Adjusting blockchain to part production and verification essentially and efficiently digitises the paper trail for design through manufacturing and logistics. Digital assets created with the digital part design and blockchain pedigree can now be transported anywhere in the world or even into space through the cloud via a digital network. Logistics is no longer bound to the modalities of land, sea, and air; blockchain creates and supports a critical fourth logistics modality: digital.
Today, manufacturing is deliberately pushed to the “edge,” and companies can transform that digital part to a physical part at the time of consumption when needed. Hundreds of distributed process participants- designers, engineers, raw-material buyers, equipment operators, process specialists, assemblers, schedulers, shippers, and all the supervisors in between - can be generating and appending thousands of ledger pages across ad-hoc networks that effectively establish peer-to-peer trust as parts move through production.
Such a process also becomes self-policing, quickly identifying underperformers and thereby strengthening the supply chain. Design and manufacturing owners retain their ownership and can aggregate and reward intellectual property from all stakeholders. Part and process provenance - which means to establish the true origin or source (from the Latin provenire, “to come forth”) - is determined every step of the way.
Establishing Use Cases
Bloomberg, the information service, recently stated that 86 percent of U.S. industry has either finished or has an ongoing blockchain project. What are the challenges? It pays to remember here that technology does not solve any problems. It is the application of technology that solves every problem.
That said, blockchain challenges in the manufacturing supply chain include both technical and business-related hurdles. On the technical side, there is interoperability and scale. One of my collaboration partners is a company called AION. It has created a project that allows users to move from blockchain to blockchain and not lose immutability and transparency. It’s a big deal. There are numerous blockchains existing at the moment that will eventually funnel down to a general-purpose technology, like hypertext transfer protocol secure (HTTPS), that provides assurance that one is communicating with the website that one intended to, as opposed to an imposter and without interference by attackers.

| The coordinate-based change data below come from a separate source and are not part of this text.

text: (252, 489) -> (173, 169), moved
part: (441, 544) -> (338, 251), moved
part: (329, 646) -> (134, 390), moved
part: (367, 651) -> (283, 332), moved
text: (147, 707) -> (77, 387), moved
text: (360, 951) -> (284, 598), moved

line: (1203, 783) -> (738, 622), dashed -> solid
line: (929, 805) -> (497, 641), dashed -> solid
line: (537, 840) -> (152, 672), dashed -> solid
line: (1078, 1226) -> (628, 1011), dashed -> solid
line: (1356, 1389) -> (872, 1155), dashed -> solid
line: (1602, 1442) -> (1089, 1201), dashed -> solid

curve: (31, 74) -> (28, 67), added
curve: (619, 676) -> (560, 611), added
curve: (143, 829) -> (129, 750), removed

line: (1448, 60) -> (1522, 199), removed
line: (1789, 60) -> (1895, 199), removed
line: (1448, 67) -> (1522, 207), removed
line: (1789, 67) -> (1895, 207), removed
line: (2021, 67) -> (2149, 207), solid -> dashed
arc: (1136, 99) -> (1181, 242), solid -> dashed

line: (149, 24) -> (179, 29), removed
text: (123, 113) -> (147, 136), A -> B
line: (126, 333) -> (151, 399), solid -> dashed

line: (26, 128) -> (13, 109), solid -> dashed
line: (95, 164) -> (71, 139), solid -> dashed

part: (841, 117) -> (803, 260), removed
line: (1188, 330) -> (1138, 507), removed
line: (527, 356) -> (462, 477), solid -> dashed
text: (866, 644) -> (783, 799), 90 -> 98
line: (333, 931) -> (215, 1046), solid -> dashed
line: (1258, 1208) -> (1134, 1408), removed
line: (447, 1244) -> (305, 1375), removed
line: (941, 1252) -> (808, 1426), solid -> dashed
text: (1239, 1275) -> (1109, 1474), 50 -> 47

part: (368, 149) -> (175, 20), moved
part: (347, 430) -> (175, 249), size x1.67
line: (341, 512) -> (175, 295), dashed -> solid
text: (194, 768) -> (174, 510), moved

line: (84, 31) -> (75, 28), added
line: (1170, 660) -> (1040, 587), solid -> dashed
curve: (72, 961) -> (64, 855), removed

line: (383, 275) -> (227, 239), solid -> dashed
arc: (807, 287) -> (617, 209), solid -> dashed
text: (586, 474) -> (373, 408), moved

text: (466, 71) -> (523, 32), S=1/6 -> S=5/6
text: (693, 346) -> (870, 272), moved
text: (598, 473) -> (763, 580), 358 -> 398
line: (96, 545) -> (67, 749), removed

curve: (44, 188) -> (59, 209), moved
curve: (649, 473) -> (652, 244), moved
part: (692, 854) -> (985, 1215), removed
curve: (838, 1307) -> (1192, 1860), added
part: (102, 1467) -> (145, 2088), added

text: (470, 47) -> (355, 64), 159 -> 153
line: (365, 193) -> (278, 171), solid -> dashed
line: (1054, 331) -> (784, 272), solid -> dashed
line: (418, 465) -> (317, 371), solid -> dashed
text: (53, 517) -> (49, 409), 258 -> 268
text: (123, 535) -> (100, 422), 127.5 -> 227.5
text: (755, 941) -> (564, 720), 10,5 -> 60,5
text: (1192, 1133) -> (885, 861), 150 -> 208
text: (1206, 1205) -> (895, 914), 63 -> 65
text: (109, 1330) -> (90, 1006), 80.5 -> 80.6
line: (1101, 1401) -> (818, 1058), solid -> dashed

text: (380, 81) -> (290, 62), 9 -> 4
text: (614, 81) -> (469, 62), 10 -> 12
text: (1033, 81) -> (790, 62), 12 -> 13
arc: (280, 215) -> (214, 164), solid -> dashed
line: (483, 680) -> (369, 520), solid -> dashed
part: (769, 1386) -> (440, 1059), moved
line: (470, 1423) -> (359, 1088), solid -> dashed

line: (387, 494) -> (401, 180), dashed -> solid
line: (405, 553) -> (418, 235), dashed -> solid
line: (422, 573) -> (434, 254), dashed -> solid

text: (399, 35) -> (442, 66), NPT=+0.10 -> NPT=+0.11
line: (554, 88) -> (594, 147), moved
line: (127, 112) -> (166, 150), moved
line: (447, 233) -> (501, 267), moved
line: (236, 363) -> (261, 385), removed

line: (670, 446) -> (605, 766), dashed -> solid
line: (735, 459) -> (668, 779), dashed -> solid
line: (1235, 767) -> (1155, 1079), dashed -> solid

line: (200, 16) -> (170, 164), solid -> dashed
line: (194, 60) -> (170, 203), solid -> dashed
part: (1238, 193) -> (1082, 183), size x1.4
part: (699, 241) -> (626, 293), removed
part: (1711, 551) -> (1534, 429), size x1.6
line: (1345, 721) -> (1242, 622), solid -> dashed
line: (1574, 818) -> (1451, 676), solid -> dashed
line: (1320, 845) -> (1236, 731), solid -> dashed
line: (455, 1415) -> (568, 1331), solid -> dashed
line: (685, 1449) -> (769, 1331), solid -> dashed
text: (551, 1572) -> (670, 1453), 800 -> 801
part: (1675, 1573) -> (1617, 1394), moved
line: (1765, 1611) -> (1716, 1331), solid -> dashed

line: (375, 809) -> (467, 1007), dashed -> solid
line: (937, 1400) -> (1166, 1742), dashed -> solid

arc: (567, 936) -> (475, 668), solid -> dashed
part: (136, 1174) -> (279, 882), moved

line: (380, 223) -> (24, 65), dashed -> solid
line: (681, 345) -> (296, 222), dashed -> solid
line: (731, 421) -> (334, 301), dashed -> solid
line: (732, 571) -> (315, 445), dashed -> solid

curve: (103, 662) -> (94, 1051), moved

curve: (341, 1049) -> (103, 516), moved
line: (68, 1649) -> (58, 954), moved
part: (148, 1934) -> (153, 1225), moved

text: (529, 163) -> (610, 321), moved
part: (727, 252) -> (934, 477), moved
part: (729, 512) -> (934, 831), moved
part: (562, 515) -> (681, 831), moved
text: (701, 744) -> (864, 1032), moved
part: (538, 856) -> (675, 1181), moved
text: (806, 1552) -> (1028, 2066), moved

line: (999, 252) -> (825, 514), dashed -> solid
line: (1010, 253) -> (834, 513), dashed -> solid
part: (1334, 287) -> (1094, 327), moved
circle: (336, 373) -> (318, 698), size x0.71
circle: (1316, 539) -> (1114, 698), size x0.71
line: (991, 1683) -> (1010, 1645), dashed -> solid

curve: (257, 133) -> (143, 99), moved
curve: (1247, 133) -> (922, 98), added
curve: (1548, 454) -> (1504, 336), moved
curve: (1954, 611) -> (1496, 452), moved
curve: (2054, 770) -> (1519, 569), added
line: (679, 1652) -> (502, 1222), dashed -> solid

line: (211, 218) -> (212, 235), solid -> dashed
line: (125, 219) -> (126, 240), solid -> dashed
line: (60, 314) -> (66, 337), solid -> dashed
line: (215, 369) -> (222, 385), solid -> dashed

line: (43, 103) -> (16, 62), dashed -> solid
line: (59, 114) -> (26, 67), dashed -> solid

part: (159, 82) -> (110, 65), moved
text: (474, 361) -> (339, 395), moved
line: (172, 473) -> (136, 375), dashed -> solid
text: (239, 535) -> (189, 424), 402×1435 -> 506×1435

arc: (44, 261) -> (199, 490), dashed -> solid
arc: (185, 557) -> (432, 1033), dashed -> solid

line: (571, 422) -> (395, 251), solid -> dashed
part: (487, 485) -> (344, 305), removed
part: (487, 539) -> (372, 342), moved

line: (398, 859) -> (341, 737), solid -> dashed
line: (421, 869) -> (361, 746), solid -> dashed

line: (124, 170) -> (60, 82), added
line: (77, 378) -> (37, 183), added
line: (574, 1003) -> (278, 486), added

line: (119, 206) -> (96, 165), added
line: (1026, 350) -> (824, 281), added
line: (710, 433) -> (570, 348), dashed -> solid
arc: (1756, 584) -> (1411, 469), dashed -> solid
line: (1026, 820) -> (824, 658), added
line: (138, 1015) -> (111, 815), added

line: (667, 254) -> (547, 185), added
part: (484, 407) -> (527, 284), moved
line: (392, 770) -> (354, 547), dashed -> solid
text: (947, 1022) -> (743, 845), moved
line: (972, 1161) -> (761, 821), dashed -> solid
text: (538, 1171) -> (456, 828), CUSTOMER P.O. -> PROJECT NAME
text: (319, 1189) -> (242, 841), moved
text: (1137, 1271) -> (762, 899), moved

The business challenges are value creation and behaviour modification. Value creation, or tying technology application to a problem solution, is where we earn our keep. Blockchain will allow for the creation of new value and new business models as it is applied to solve industry challenges. Behaviour modification naturally follows as suppliers move into the “trust” ecosystem. A company’s ability to modify the behaviour of supply chain participants depends on its position in the value chain. The best example recently is Walmart telling its lettuce suppliers they now must be on Walmart’s blockchain. Suppliers either comply or sell elsewhere. Walmart and others are hopeful blockchain can increase food safety. In contrast, if the lettuce fertilizer company said get on my blockchain or I won’t sell you fertilizer, farmers are free to buy fertilizer somewhere else.